■ PROMPT ■
After finding the line with "line: (408, 882)" in the data below, set down exactly each line through the one with "line: (902, 1378)", inclusive, and stop there.

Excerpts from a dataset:
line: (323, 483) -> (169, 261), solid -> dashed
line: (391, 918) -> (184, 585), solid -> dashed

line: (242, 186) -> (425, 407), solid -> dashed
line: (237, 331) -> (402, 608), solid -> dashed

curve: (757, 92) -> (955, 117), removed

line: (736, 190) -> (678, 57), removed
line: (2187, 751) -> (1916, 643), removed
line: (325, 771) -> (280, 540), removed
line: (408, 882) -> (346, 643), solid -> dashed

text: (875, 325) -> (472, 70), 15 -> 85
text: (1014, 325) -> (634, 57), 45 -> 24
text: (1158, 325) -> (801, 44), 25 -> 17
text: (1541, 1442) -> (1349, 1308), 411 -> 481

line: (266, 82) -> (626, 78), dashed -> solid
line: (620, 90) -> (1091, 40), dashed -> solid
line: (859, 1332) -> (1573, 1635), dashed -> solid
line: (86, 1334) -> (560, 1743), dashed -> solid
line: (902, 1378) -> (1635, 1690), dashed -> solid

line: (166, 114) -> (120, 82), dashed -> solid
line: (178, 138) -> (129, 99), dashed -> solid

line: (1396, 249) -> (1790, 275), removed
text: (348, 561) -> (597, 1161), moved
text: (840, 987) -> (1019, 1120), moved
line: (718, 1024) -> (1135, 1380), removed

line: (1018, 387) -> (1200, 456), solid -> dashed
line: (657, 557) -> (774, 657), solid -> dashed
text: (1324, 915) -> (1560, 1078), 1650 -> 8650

■ ANSWER FOR THIS EXERCISE ■
line: (408, 882) -> (346, 643), solid -> dashed

text: (875, 325) -> (472, 70), 15 -> 85
text: (1014, 325) -> (634, 57), 45 -> 24
text: (1158, 325) -> (801, 44), 25 -> 17
text: (1541, 1442) -> (1349, 1308), 411 -> 481

line: (266, 82) -> (626, 78), dashed -> solid
line: (620, 90) -> (1091, 40), dashed -> solid
line: (859, 1332) -> (1573, 1635), dashed -> solid
line: (86, 1334) -> (560, 1743), dashed -> solid
line: (902, 1378) -> (1635, 1690), dashed -> solid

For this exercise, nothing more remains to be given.